Des analystes soulignent que le rapport passe notamment sous silence les agissements de l'armée afghane tout au long du raid -- et que certaines des pannes évoquées dépassent l'entendement.
- Récit incomplet -
Parmi les éléments évoqués par le général qui intriguent les analystes, le fait que le système de localisation des cibles à bord du AC-130 avait perdu de sa précision après que l'avion a dû modifier son itinéraire par peur d'une attaque de missile.
Cela a obligé l'équipage à identifier la cible visuellement, en cherchant "le grand bâtiment le plus proche" du point désigné par les instruments de localisation désorientés.
Pour Michael Koffman, expert militaire au Wilson Center à Washington, cette affirmation est incompréhensible, car il aurait suffit que l'équipage effectue quelques réglages simples pour remédier à la situation.
"Ils n'ont pas ajusté les manettes", selon lui.
Et difficile de croire pour Mme Clark que l'équipage ait tiré sans savoir qu'ils ciblaient l'hôpital, car il s'agit d'un "bâtiment très reconnaissable (...) le seul éclairé la nuit dans une ville sans électricité".
Le général Campbell a évoqué la "confusion régnant au quartier général américain à Bagram, où les officiers n'ont pas réalisé que l'avion s'apprêtait à bombarder un hôpital, d'autant qu'une défaillance a empêché l'avion d'émettre des vidéos et communiquer par éléctronique.
Mais M. Koffman estime que cela ne justifie pas les erreurs, déplorant que les équipages soient trop dépendants de la technologie.
Et le fait que, du propre aveu du général, la hiérarchie militaire n'ait pas pris la peine de vérifier que le raid ne visait pas un site protégé relève d'un problème systémique "qui va bien au-delà des personnels directement impliqués dans l'opération", estime Mme Clark.
Les erreurs sont "d'une nature bien plus sérieuse que ce que veut nous faire croire Campbell", souligne-t-elle.
- Yeux sur la cible -
L'analyste militaire J. Chacko, basé à Londres, relève pour sa part l'importance des omissions du résumé d'enquête -- qui doit être suivi d'un rapport de 3.000 pages publié une fois qu'il sera expurgé.

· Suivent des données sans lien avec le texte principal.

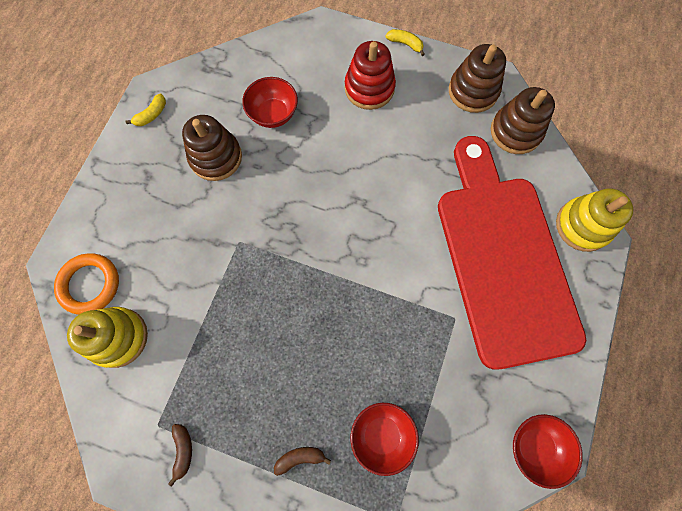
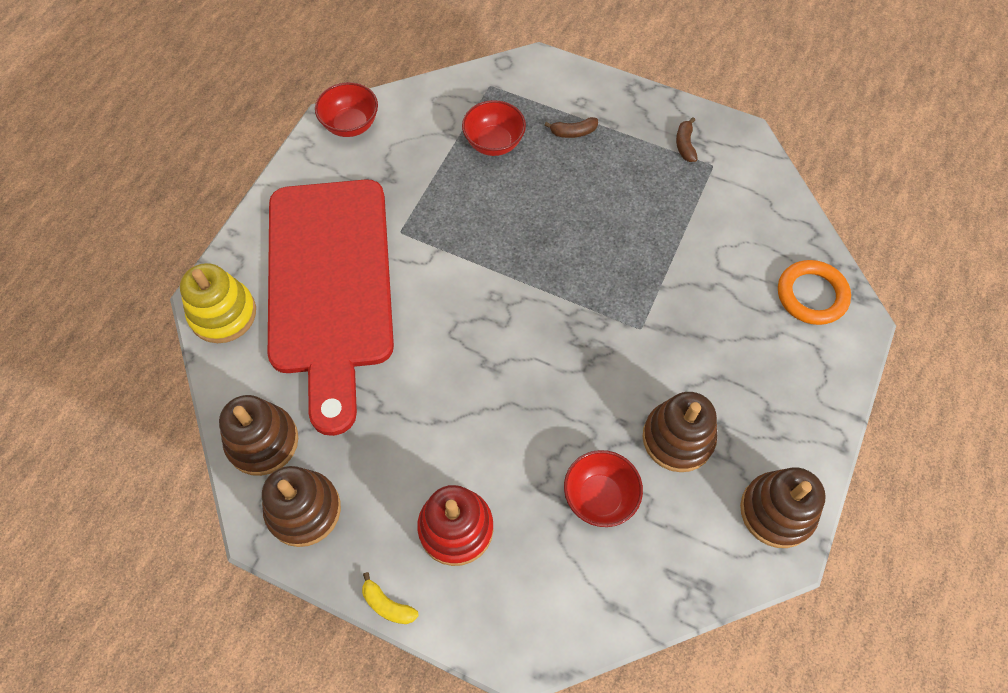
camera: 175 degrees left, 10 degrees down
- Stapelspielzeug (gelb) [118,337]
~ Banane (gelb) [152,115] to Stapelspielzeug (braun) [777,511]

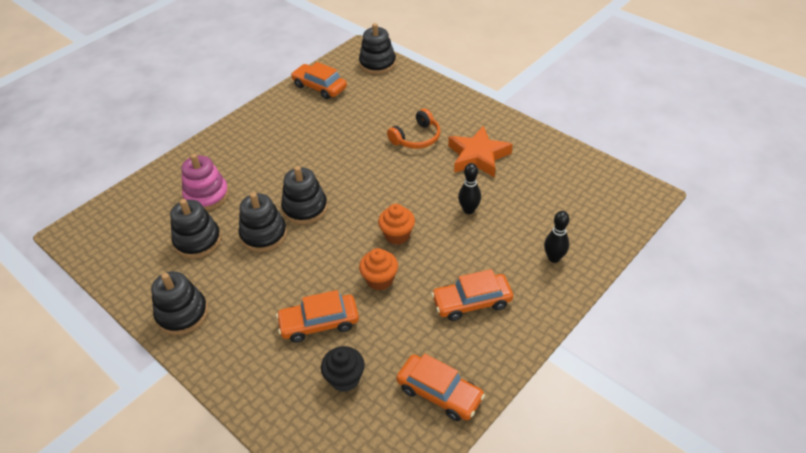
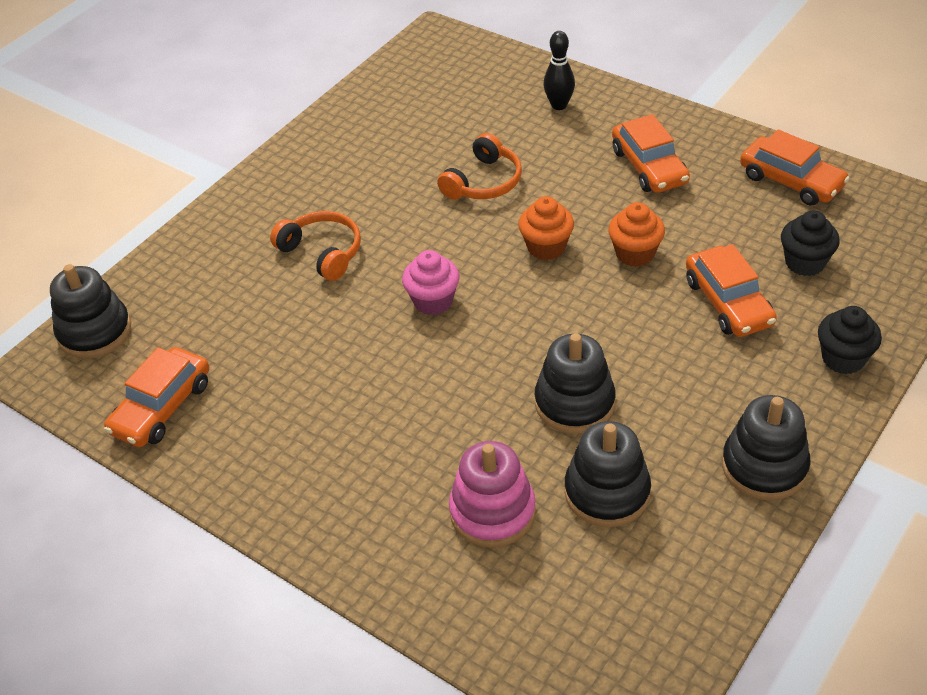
camera: 95 degrees left, 0 degrees up
- Stapelspielzeug (schwarz) [305,208]
~ Auto (orange) [439,393] = [791,181] 105 degrees clockwise
- Stern (orange) [478,156]
~ Bowlingkegel (schwarz) [469,210] to Kopfhörer (orange) [484,182]
+ Muffin (rosa) [433,301]
+ Muffin (schwarz) [843,358]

Selon ce résumé, il a fallu près d'une demi-heure à l'armée américaine pour réaliser son erreur.
"Que s'est-il passé pendant les 29 minutes de l'attaque?" s'interroge M. Chacko, soulignant que le résumé n'évoque à aucun moment les enregistrements audio ou vidéo.
L'armée afghane "devait avoir les yeux sur la cible", souligne-t-il, mais le rapport est "particulièrement discret" sur ce que faisaient les Afghans pendant le raid.
Il est possible, selon un spécialiste de la sécurité régionale s'exprimant sous couvert d'anonymat, que les forces afghanes ne se soient pas empressées de signaler l'erreur aux militaires américains car "elles croyaient, à tort ou à raison, qu'il y avait des talibans à l'intérieur (de l'hôpital) et qu'il fallait s'en débarrasser".
Le rapport de MSF souligne que durant le raid -- qui a duré une heure et non une demi-heure selon l'ONG -- des patients ont été brûlés vifs dans leur lit, d'autres décapités ou amputés, tandis que des témoins rapportent que l'avion a tiré sur ceux qui fuyaient les lieux.
Médecins sans frontière ne cesse depuis de réclamer une enquête indépendante.
"Il semblerait que le 3 octobre, on a simplement jeté le règlement au feu", écrit Mme Clark.
Et même si le général américain a promis que ceux qui sont impliqués dans la frappe avaient été suspendus dans l'attente d'une décision de la justice militaire, "il n'est pas surprenant que les appels à une enquête indépendante se poursuivent", souligne-t-elle.